In this study, we propose a BioHN-based self-supervised representation learning approach for entity relationship predictions, termed BioERP. A self-supervised meta path detection mechanism is proposed to train a deep Transformer encoder model that can capture the global structure and semantic feature in BioHNs. Meanwhile, a biomedical entity mask learning strategy is designed to reflect local associations of vertices. Finally, the representations from different task models are concatenated to generate two-level representation vectors for predicting relationships among entities. The results on eight datasets show BioERP outperforms 30 state-of-the-art methods. In particular, BioERP reveals great performance with results close to 1 in terms of AUC and AUPR on the drug-target interaction predictions. In summary, BioERP is a promising bio-entity relationship prediction approach.

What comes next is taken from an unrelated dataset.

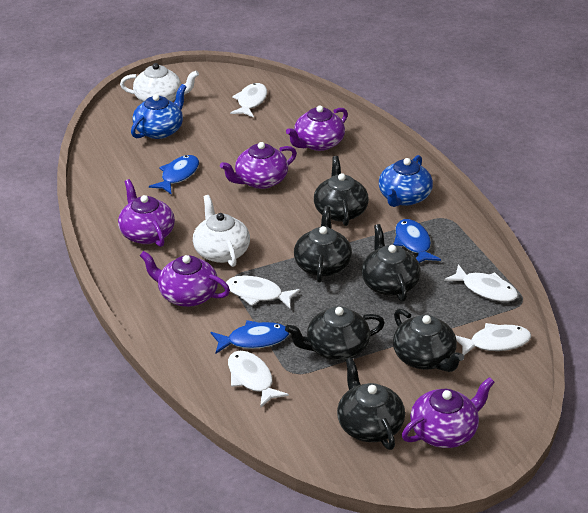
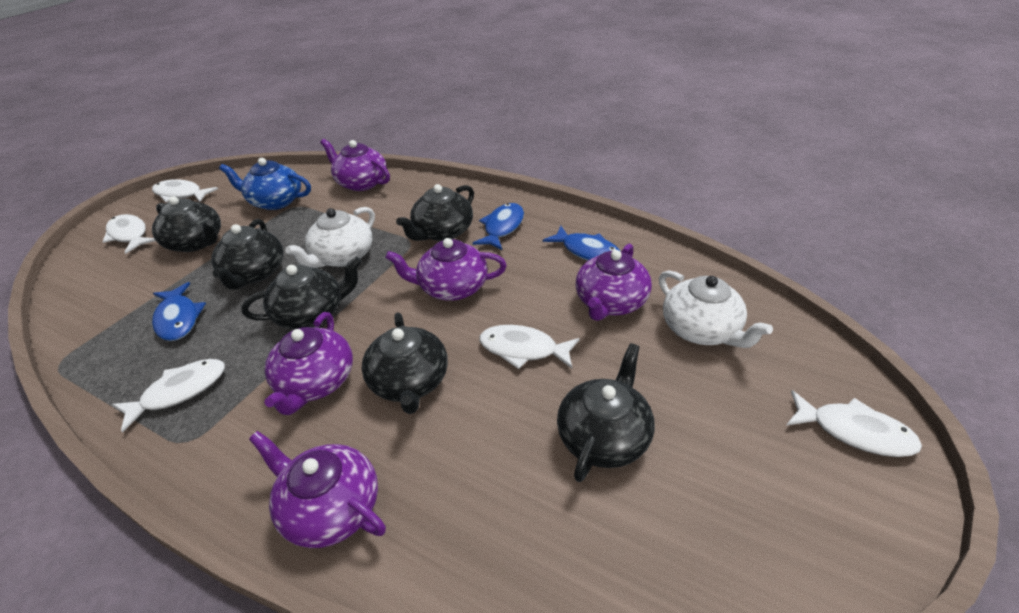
blue teapot: 2 -> 1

Source code and data can be downloaded from https://github.com/pengsl-lab/BioERP.git.
Supplementary data are available at Bioinformatics online.

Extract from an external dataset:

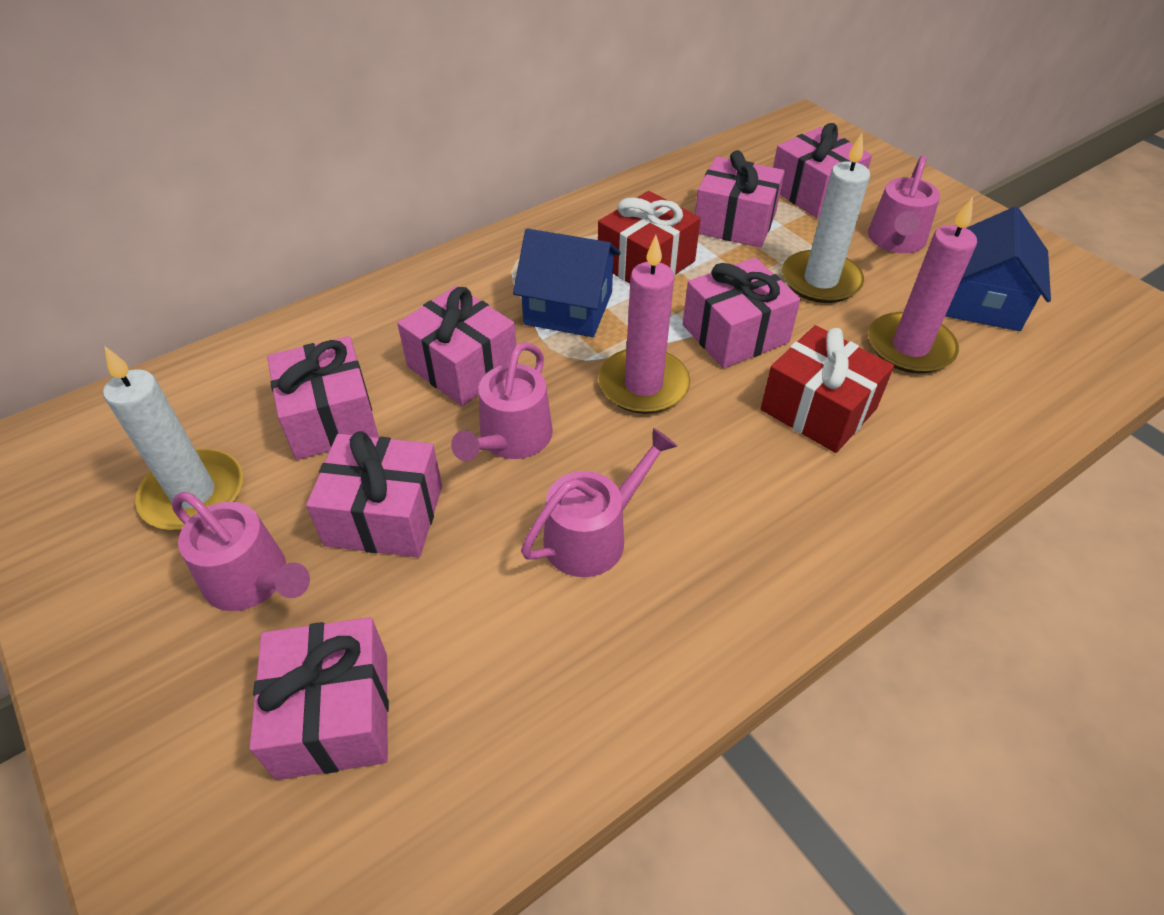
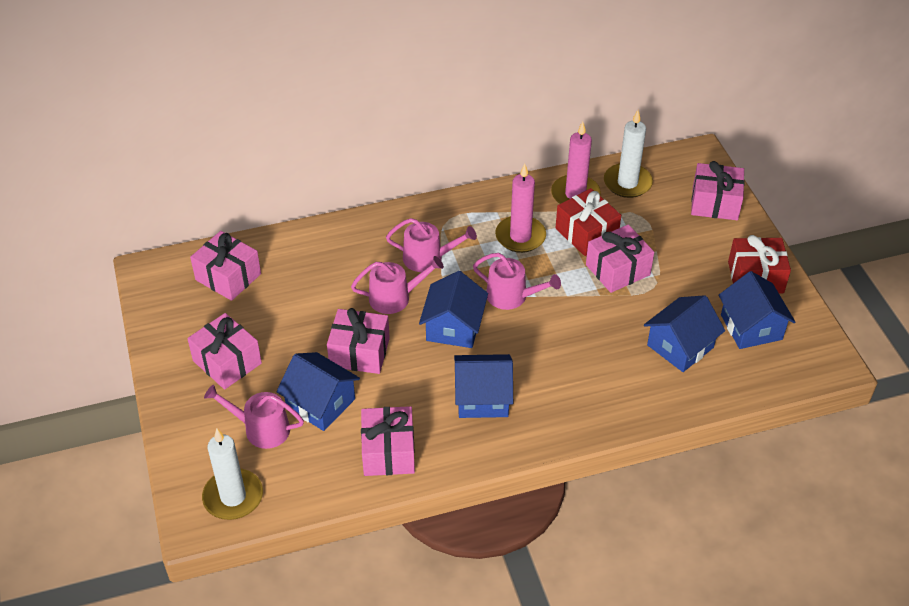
blue house: 2 -> 5
pink gift: 7 -> 6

预测实体关系可以极大地有益于重要的生物医学问题。最近,大量的生物医学异质网络(BioHNs)被生成,并为开发基于网络的学习方法来预测实体之间的关系提供了机会。然而,目前的研究很少探索基于 BioHNs 的自监督表示学习方法,并且难以同时捕获实体之间的局部和全局关联信息。
在这项研究中,我们提出了一种基于 BioHN 的自监督表示学习方法,用于实体关系预测,称为 BioERP。提出了一种自监督元路径检测机制,用于训练深度 Transformer 编码器模型,该模型可以捕获 BioHNs 中的全局结构和语义特征。同时,设计了一种生物医学实体掩蔽学习策略来反映顶点的局部关联。最后,来自不同任务模型的表示被连接起来,为预测实体之间的关系生成两级表示向量。在八个数据集上的结果表明,BioERP 优于 30 种最先进的方法。特别是,在药物-靶标相互作用预测方面,BioERP 在 AUC 和 AUPR 方面的表现非常出色,结果接近 1。总之,BioERP 是一种很有前途的生物实体关系预测方法。
源代码和数据可从 https://github.com/pengsl-lab/BioERP.git 下载。
补充数据可在生物信息学在线获得。